The original issue posted was not being able to see in tall grass. The only way to do improve that is lights mounted higher but with that said ditch lights are called that for a reason. I see waaaay too many people with them forward facing and that simply is not their intended use, as the OP learned.

I always advise against blocking airflow to any portion of the radiator. This has become increasingly important with the prevalence of automatic transmissions. We load up our vehicles, take them on difficult terrain, and in most cases we're completely unaware to the amount of heat we build up in the sensitive transmission.

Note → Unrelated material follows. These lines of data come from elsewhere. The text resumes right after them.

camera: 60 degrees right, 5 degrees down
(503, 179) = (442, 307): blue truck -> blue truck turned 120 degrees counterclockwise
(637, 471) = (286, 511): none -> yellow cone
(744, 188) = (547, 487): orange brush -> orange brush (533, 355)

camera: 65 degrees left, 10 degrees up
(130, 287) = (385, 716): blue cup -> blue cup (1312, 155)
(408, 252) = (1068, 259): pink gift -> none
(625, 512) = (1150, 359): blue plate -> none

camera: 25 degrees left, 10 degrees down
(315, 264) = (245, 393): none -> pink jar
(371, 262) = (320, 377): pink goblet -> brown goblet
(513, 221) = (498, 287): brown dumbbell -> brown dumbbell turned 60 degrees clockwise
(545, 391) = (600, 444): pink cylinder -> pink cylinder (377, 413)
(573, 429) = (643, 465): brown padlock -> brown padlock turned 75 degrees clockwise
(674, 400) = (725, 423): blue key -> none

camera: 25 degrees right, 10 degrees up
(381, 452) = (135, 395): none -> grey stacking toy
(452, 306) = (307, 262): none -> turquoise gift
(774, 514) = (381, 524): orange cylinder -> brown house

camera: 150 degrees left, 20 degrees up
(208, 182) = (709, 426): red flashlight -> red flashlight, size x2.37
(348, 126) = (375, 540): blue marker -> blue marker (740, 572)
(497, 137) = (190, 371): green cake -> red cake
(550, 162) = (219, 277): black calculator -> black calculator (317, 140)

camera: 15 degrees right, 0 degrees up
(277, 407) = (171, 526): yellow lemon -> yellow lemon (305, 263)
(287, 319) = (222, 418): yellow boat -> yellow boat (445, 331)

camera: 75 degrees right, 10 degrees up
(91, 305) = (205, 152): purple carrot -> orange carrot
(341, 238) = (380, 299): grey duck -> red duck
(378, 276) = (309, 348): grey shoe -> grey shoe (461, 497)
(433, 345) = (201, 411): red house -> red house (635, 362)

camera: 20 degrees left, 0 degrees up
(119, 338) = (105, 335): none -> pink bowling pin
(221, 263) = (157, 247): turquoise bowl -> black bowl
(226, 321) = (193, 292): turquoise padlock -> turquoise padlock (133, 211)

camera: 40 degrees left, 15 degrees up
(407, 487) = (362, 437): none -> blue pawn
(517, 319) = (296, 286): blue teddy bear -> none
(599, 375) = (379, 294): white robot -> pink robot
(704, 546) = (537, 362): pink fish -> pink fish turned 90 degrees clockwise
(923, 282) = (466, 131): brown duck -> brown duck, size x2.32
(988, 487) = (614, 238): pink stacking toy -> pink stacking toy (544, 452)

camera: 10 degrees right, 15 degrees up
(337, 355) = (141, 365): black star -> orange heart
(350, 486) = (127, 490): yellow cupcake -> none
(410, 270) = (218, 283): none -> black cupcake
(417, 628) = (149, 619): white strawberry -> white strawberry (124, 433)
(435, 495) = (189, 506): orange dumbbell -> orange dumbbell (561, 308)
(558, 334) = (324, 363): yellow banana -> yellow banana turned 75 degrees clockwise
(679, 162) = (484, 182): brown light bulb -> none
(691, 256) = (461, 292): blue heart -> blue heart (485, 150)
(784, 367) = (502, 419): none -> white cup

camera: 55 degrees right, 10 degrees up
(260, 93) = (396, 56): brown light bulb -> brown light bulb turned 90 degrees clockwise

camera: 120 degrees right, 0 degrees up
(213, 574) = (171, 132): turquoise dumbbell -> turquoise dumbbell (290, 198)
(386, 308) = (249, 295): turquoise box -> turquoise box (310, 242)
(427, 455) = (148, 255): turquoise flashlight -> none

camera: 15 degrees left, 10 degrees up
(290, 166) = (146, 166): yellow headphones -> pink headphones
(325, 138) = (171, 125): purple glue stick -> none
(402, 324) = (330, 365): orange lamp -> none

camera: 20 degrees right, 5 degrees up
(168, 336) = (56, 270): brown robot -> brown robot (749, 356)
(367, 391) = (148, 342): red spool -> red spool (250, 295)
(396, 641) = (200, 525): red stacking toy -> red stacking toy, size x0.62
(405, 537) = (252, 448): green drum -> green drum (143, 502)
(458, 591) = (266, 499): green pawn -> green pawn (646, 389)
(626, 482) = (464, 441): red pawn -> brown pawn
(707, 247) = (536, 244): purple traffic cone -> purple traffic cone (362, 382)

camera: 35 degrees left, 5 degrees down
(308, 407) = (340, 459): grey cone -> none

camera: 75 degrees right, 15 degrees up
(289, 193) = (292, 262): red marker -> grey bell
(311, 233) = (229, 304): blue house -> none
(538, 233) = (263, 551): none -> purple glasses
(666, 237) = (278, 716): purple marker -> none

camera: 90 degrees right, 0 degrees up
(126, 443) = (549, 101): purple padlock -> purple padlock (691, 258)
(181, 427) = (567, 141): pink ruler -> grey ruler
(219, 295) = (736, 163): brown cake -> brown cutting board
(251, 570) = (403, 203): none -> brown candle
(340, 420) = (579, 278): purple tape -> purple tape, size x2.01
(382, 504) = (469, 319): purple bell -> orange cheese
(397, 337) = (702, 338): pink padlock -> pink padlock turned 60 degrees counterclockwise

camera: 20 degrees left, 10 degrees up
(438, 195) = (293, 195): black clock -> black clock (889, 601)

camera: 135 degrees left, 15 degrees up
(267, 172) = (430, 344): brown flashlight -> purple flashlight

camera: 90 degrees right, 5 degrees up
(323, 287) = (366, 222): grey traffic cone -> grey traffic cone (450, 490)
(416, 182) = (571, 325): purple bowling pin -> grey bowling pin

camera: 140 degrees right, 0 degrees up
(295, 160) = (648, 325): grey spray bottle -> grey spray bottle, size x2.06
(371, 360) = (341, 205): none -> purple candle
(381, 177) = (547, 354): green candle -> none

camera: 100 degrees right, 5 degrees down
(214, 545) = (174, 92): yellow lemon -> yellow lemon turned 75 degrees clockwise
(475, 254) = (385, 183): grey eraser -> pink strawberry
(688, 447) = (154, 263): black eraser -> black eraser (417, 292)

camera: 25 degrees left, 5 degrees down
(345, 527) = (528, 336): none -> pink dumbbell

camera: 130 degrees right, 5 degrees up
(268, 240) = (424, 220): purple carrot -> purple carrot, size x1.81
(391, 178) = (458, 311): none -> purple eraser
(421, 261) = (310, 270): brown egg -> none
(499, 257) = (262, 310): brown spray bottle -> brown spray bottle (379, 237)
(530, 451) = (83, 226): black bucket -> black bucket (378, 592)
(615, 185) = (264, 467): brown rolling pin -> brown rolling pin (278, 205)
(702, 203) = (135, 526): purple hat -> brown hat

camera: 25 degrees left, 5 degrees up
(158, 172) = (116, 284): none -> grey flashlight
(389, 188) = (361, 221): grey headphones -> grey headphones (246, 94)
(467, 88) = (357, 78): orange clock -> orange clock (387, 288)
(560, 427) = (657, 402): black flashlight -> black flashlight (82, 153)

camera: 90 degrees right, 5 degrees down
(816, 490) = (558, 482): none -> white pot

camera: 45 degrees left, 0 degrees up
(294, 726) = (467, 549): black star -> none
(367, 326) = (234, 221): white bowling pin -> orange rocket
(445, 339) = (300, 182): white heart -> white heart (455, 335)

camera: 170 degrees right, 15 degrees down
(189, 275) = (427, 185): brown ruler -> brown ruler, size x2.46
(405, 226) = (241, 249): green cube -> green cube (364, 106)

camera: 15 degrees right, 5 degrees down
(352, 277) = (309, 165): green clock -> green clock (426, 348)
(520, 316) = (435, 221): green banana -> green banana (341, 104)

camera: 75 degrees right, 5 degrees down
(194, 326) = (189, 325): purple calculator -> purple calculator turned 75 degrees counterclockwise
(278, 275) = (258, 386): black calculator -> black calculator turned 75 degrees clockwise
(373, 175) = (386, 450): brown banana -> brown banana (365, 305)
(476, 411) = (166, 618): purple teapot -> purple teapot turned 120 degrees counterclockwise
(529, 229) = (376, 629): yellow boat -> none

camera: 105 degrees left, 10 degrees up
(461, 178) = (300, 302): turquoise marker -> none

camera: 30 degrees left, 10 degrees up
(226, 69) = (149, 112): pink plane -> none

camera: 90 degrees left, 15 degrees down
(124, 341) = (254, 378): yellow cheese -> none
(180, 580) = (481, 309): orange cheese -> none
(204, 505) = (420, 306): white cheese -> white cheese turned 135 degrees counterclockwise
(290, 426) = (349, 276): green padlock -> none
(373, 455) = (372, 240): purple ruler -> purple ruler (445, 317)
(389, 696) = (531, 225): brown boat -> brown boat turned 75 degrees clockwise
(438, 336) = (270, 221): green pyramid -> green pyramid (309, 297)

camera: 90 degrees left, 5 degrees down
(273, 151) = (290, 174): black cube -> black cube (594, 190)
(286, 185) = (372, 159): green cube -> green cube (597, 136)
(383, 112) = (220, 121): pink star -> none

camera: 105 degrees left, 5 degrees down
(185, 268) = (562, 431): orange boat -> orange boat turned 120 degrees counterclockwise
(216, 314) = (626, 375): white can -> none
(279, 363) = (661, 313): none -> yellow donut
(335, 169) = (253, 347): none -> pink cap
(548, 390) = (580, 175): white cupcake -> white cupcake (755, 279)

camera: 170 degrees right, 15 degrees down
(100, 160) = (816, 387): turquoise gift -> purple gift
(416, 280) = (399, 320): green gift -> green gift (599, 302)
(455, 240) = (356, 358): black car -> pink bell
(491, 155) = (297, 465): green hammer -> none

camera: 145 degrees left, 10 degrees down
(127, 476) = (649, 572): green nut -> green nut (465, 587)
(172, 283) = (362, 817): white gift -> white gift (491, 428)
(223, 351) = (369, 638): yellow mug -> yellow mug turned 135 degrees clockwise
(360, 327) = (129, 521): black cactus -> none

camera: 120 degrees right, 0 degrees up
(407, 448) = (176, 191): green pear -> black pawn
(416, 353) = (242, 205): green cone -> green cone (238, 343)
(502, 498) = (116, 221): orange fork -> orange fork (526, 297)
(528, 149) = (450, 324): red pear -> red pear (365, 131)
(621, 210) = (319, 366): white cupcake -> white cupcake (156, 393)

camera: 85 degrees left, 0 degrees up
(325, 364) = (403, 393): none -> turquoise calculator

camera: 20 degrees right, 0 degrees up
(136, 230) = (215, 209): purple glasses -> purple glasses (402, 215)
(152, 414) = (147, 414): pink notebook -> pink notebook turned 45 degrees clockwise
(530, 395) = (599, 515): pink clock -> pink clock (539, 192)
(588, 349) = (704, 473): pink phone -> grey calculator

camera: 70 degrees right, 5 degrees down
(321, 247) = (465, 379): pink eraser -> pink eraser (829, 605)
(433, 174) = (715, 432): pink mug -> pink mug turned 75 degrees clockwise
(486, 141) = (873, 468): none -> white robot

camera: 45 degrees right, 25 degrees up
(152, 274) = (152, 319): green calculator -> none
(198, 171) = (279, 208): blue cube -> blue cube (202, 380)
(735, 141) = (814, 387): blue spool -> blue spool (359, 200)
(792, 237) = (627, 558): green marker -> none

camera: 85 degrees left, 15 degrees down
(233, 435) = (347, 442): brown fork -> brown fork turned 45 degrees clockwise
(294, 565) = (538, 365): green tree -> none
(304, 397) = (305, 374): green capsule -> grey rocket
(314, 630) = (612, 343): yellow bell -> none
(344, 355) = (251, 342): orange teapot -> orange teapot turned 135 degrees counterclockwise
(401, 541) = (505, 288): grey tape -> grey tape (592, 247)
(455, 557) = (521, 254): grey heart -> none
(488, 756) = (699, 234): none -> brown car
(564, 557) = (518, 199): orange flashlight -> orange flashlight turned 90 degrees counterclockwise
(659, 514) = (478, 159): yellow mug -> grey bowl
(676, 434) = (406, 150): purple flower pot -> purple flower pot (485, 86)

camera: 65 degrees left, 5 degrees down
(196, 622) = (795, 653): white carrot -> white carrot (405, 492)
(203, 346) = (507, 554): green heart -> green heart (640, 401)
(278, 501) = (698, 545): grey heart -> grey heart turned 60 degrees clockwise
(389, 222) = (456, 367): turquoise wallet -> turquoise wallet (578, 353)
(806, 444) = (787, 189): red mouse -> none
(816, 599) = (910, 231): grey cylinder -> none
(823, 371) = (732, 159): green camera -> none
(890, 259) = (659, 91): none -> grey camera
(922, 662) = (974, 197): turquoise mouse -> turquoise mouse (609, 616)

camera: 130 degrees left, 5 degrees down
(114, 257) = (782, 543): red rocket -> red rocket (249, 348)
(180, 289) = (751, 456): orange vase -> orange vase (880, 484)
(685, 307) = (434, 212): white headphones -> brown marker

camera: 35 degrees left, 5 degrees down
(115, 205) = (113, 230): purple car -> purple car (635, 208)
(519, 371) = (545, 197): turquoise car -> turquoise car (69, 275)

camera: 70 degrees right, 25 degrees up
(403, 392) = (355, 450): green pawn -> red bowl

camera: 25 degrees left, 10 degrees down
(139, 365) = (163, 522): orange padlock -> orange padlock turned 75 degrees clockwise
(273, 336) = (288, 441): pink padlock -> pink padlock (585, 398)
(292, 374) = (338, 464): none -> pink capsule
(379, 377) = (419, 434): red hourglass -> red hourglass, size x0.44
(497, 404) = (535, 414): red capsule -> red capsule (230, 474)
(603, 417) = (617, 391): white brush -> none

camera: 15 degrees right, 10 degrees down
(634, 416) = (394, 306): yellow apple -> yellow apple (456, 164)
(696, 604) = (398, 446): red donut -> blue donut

Lights on the roof are fantastic if you can address the issue of glare. Matte black vinyl on the hood is a good option as is mounting the lights low and further back to shade the windshield/hood. Then theres glare shields you can buy or make yourself to shade the windshield/hood.

Lastly.. quality lights are worth it for any application and more isn't necessarily better. The right lights in the right locations eliminate the need for more lights... which frees up money for better lights.

When I bought my 2017 Wrangler, it came with LED headlights standard from the factory. The 2012 Wrangler I traded in had halogen head lights. Damn what a difference and made me wish I had put LEDs in my 2012 after I bought it. they're brighter, I get greater distance of light and I don't have to strain my eyes driving at night while watching for elk, deer, humans, etc on the side of the road.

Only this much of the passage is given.